Last year my friend Lisette died of ovarian cancer. This spring a classmate from medical school,Yoland Condrey-Tinker, died of ovarian cancer. Last week I stumbled across this campaign “Teal Toes” to increase the awareness of ovarian cancer. Both would have loved this. (photo credit)
The month of September is Ovarian Cancer Awareness Month and to help bring attention to the fifth leading cause of cancer death in women, an organization called Teal Toes is asking women to wear teal polish on their piggies in September (and anytime, really!) to prompt conversations about ovarian cancer with other people who might see the color and compliment or question it.

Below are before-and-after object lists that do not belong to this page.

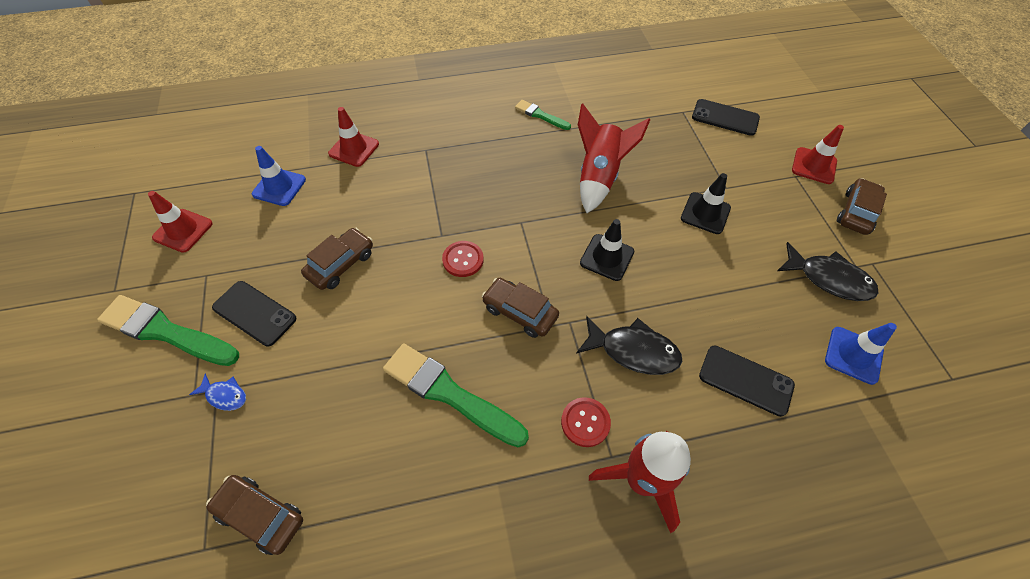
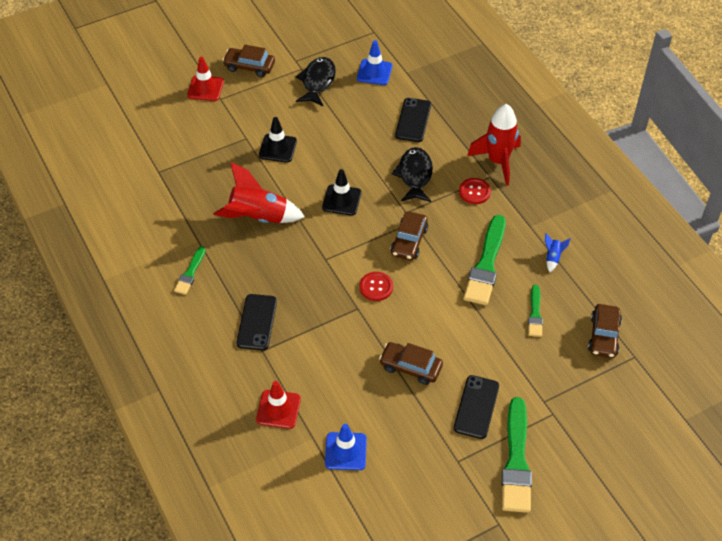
camera: 105 degrees left, 5 degrees down
(183, 230) = (421, 505): red traffic cone -> none
(225, 395) = (544, 394): blue fish -> none
(344, 429) = (535, 314): none -> green brush
(426, 495) = (553, 257): none -> blue rocket
(725, 118) = (160, 143): black phone -> black phone (257, 322)

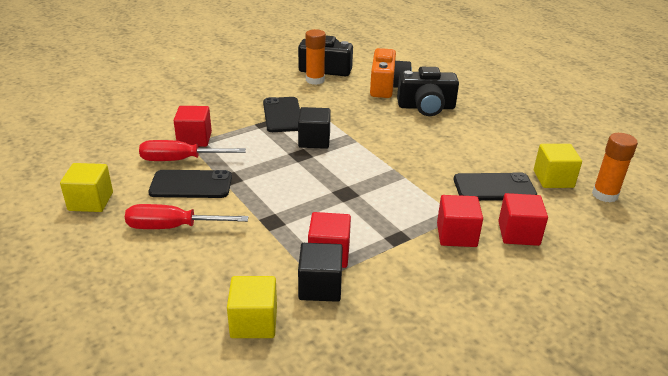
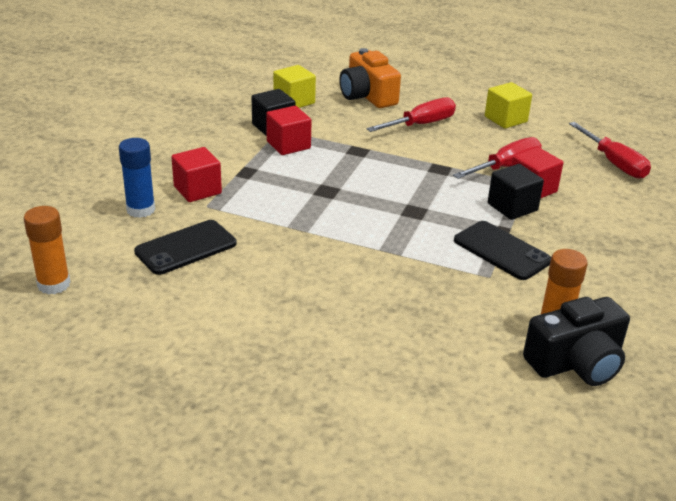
camera: 145 degrees right, 0 degrees up
(101, 134) = (613, 163): none -> red screwdriver
(191, 185) = (460, 153): black phone -> none
(314, 140) = (423, 232): black cube -> black cube (512, 207)
(387, 86) = (446, 362): orange camera -> orange camera (367, 96)
(426, 107) = (351, 342): black camera -> none
(518, 233) = (140, 210): red cube -> blue glue stick
(553, 179) = (121, 284): yellow cube -> none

I took a trip to Wal-Mart this past weekend and got my teal nail polish. It is Nicole “Respect the World Nail” Lacquer by OPI. Here’s the picture of my teal toes:
The Gynecologic Cancer Foundation, the Society of Gynecologic Oncologists and the American Cancer Society, with significant support from the Alliance formed a consensus statement on ovarian cancer. The Ovarian Cancer National Alliance has endorsed the consensus statement, which was announced in June 2007. The statement follows.
Historically ovarian cancer was called the “silent killer” because symptoms were not thought to develop until the chance of cure was poor. However, recent studies have shown this term is untrue and that the following symptoms are much more likely to occur in women with ovarian cancer than women in the general population. These symptoms include:
- Pelvic or abdominal pain
- Difficulty eating or feeling full quickly
- Urinary symptoms (urgency or frequency)
Women with ovarian cancer report that symptoms are persistent and represent a change from normal for their bodies. The frequency and/or number of such symptoms are key factors in the diagnosis of ovarian cancer. Several studies show that even early stage ovarian cancer can produce these symptoms.
Women who have these symptoms almost daily for more than a few weeks should see their doctor, preferably a gynecologist. Prompt medical evaluation may lead to detection at the earliest possible stage of the disease. Early stage diagnosis is associated with an improved prognosis.